Modern fantasy began in the nineteenth century, following a period of chivalrous European romances and tales whose fantastical elements were still considered somewhat believable. Scottish author George MacDonald, whose novel Phantastes (1858) features a young man drawn into a dream world where he has a series of adventures, is credited with writing the first plainly fictitious fantasy for adults. Englishman William Morris, who’s known for medieval fantasy and specifically his novel The Well at the World’s End (1896), subsequently broke ground in the genre by completely inventing a fantasy world that existed beyond the known world.
Building upon the legacies of MacDonald and Morris, J. R. R. Tolkien penned the first high fantasy, The Lord of the Rings (1954-1955). Both creatively and commercially successful, the epic ushered the genre into the mainstream and influenced countless writers, making Tolkien the undisputed father of modern fantasy. If not for Tolkien and successful contemporaries such as C. S. Lewis, author of The Chronicles of Narnia series (1950-1956), and Ursula K. Le Guin, author of Earthsea series (1968-2001), the genre might still exist on the literary periphery.

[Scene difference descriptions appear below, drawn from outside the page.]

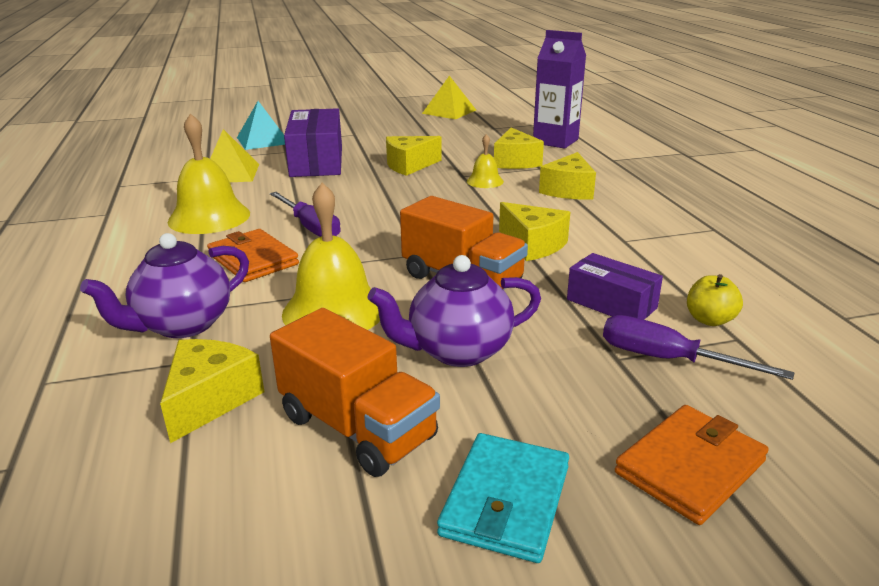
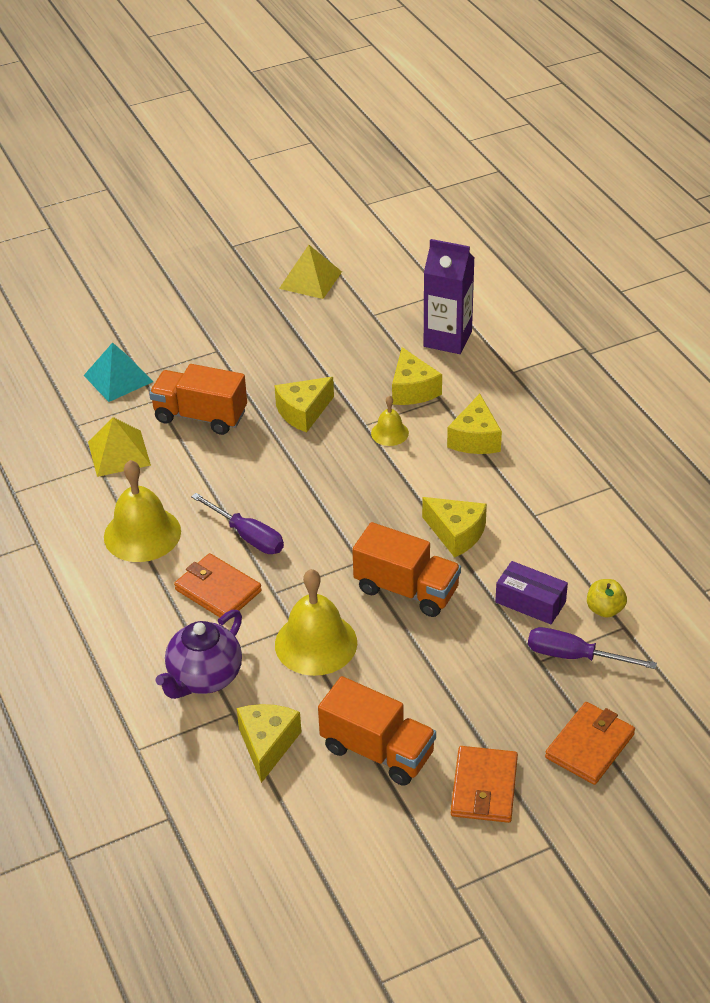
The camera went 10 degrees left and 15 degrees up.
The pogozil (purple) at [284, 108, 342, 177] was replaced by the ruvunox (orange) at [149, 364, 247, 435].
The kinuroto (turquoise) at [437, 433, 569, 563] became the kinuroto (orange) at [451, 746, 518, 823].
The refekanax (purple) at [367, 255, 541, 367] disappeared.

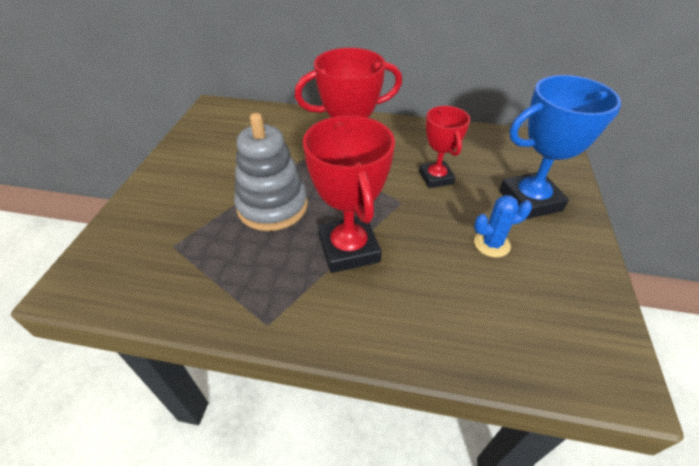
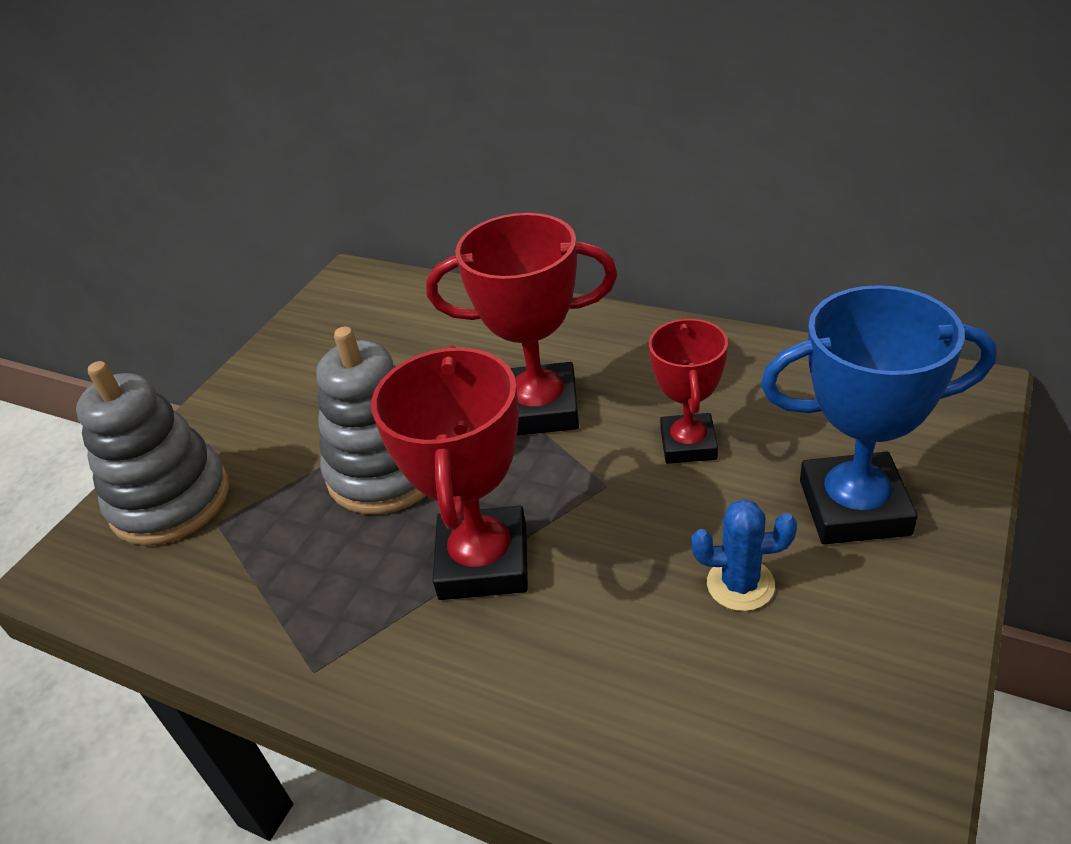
The camera went 20 degrees right and 5 degrees down.
The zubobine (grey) at [76, 361, 229, 546] appeared.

In subsequent decades, fantasy has continued to evolve, diversify, and grow in popularity, with Terry Brooks’ The Sword of Shannara (1977) becoming the first fantasy novel to appear on The New York Times trade paperback bestseller list; J. K. Rowling’s Harry Potter novels (1997-2007) becoming the best-selling book series of all time; and Hollywood adapting many fantasy stories into hit films and television shows.